Assim como Taylor, Age afirma que o fato de não se importar com aquilo que os descrentes pensam ajuda muito.

"Todos têm a sua própria opinião", diz ele. "Isso é algo que nunca vai mudar".

Age, de 39 anos, investiga o inexplicado há 20 anos. Como se para reforçar a sua autenticidade, ele afirma nunca ter visto um fantasma. E, assim como Taylor, ele não tem nada de personagem do desenho "Scooby-Doo". Age não está tentando nos livrar dos fantasmas. Tudo o que ele busca são evidências.

Ele já viu coisas estranhas, como sombras que dançam na extremidade do campo visual, e detectou pontos gelados em casas que deveriam estar bem aquecidas. Age chegou até a namorar uma garota cuja família afirmava que a casa em que morava era habitada por espíritos.

"Mas, se eu já vi um fantasma? Nunca", afirma. "Vi coisas estranhas, mas nunca um fantasma. Há quem diga ter visto um, mas, para citar a frase de um dos membros da nossa sociedade, 'Não acredito no diabo até que veja Satanás dançando um sapateado sobre uma mesa com um chapéu nas mãos".

Poder parecer irônico, mas Age diz que um caçador de fantasmas sério é mais cético do que a maior parte das pessoas. "Eu nunca disse que um lugar estivesse 'assombrado' -- essa é uma palavra que não vou usar", diz ele. "Agora, quanto a atividades paranormais, há muitas delas ocorrendo".

Não sendo uma ciência exata, e nem mesmo altamente reconhecida, a investigação dos fenômenos paranormais não conta com muitos instrumentos de trabalho.

Caçadores de fantasmas como Age investem em aparelhos que medem a energia eletromagnética, na esperança de que os espíritos gerem energia que possa ser detectada, e em termômetros sofisticados, capazes de apontar variações de temperatura em uma sala, um outro suposto indicador de atividades fantasmagóricas. Uma boa câmera é indispensável, já que os fantasmas são às vezes captados por películas fotográficas, mesmo quando escapam à detecção pelos olhos humanos.

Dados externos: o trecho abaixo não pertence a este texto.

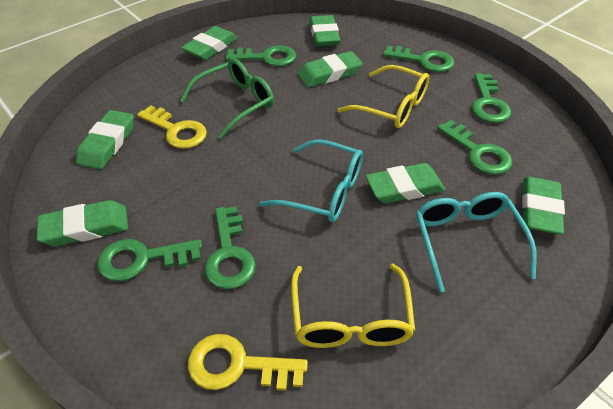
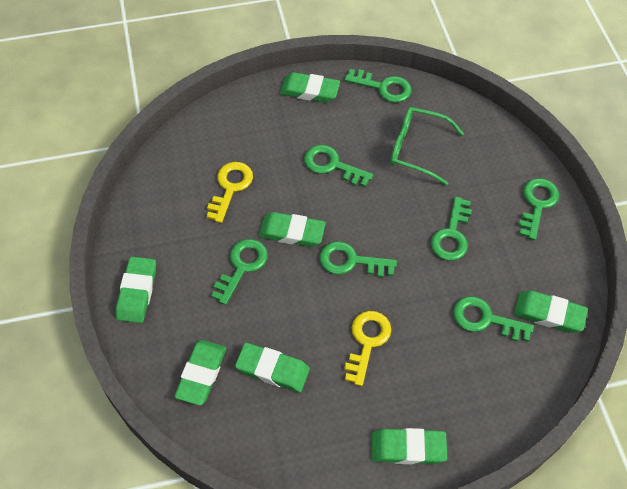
green key: 6 -> 7
turquoise glasses: 2 -> 0
yellow glasses: 2 -> 0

Age não leva a sério aqueles que acham que tudo isso diz respeito a sessões espíritas e tábuas Ouija.

"Sou provavelmente a pessoa mais cética que existe", alega Age. "É necessário que haja evidências muito concretas para me convencer. Nem tudo é paranormal. Muitas vezes há uma razão científica que determina um fenômeno".

Os fantasmas, diz Taylor, nem sempre ficam em velhos asilos assustadores ou em cemitérios indígenas. Essas estórias, segundo ele, são apenas fruto do trabalho dos mistificadores. A realidade é mais complicada.

"Você se surpreenderia", diz ele. "Tem gente que me procura para falar de aparições de fantasmas em casas novas em folha. Ouço falar de fatos estranhos que se passam em pizzarias, aeroportos e shopping centers. Por outro lado, o simples fato de uma pessoa ter sofrido uma morte violenta em determinado local não significa que o seu espírito esteja rondando tal lugar".

Taylor tampouco parece apreciar muito aquelas pessoas cujas mentes dão a impressão de serem excessivamente abertas.

"Ouço pessoas dizendo a toda hora que os fantasmas estão por toda parte", diz ele. "Bem, isso não é verdade. Porque, caso assim fosse, seria bem mais fácil encontrá-los".